HEY Poppopig,.RB 10 # 1688 says BEWARE OF REPRODUCTIONS as regards to Mason's CFJCo Improved Butter Jar.


----------



## poppoppig (Jan 4, 2013)

Deenodean , 
   I appreciate the heads-up , I honestly have never seen this jar ! I'm checking now .


----------



## Nezhoda4 (Jan 5, 2013)

Hey all.
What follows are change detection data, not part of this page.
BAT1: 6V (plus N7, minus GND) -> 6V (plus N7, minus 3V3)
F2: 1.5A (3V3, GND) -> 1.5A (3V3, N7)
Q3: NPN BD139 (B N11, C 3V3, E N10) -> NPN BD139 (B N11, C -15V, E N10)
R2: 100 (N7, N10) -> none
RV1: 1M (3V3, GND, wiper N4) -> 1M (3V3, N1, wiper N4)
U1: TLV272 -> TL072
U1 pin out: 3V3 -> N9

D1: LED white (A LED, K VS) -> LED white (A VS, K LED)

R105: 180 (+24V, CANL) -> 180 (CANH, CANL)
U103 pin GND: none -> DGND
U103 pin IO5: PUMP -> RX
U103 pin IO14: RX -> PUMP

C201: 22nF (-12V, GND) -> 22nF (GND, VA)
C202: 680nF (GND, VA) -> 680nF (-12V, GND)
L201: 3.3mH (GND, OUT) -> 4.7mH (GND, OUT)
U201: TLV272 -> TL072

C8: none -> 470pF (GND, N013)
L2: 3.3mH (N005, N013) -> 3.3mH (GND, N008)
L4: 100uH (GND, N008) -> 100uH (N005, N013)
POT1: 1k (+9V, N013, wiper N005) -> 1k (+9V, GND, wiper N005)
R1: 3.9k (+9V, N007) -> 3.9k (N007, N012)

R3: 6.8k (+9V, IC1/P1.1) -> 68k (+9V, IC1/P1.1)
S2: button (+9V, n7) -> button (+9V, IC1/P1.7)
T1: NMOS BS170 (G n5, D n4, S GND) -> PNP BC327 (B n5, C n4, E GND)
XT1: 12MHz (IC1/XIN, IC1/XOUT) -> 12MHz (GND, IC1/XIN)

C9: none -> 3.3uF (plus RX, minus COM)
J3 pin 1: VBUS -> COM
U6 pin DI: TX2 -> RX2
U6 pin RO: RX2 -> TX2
I will take some more pics of the lightning jar.  If a real one is 20k I'm sure this is a repro.  He had o e box we I herited that had all the colored atlas, mason and lightnings in it along with the 65th anniversary jar so I'm guessing this was his reproduction box.  The butter jar was not in it but I will take some more pictures of it also.  Let me know of any others you guys want more pics of and thanks again


----------



## epackage (Jan 5, 2013)

What do you want for the Stark?


----------



## Nezhoda4 (Jan 5, 2013)

$75 on the stark


----------



## Nezhoda4 (Jan 5, 2013)

Upon further review of the lightning jars I am sure they are reproductions I googled lightning Putnam 227 and they have all the signs of run repros


----------



## epackage (Jan 5, 2013)

OK thanks Nez...


----------



## Brains (Jan 5, 2013)

you've got a cobalt swirled Kerr jar -cool!  Kerr factory workers failed attempt to make a cobalt blue product...
 (they made insulators like that too- they go for big money, but then the people that couldn't afford what someone else could try to shoot them down with an argument somewhere along the lines of "it's just a factor worker's whimsy- it's not really an insulator, so it isn't worth anything") 

 glws eh?


----------



## jarsnstuff (Jan 5, 2013)

I have to agree all those trademark lightnings are repros.  The ones with the zinc lids are no-brainers - they are absolutely NOT lightning jars.  The cobalt blue one, you can't see the lid at all, but i'd have to say the shape of that wire - sticking up high and square like that, gotta be a repro.  I think the butter jar is a repro as well, just from the looks of the zinc band on it - it's way too new.  The mason's 1858 with the shiny aluminum lids I used to pick up at the flea market in Canton Texas for $8;00 each and sell for $15.  Definitely modern and made in China.  The other mason's patent midgets may be the 1971 repros but I'm not sure - I think i was too distracted by all the obvious fakes.  -Tammy


----------



## poppoppig (Jan 6, 2013)

Ahhh Tammy , it's all that pretty shiny glass ! It'll fool ya' !


----------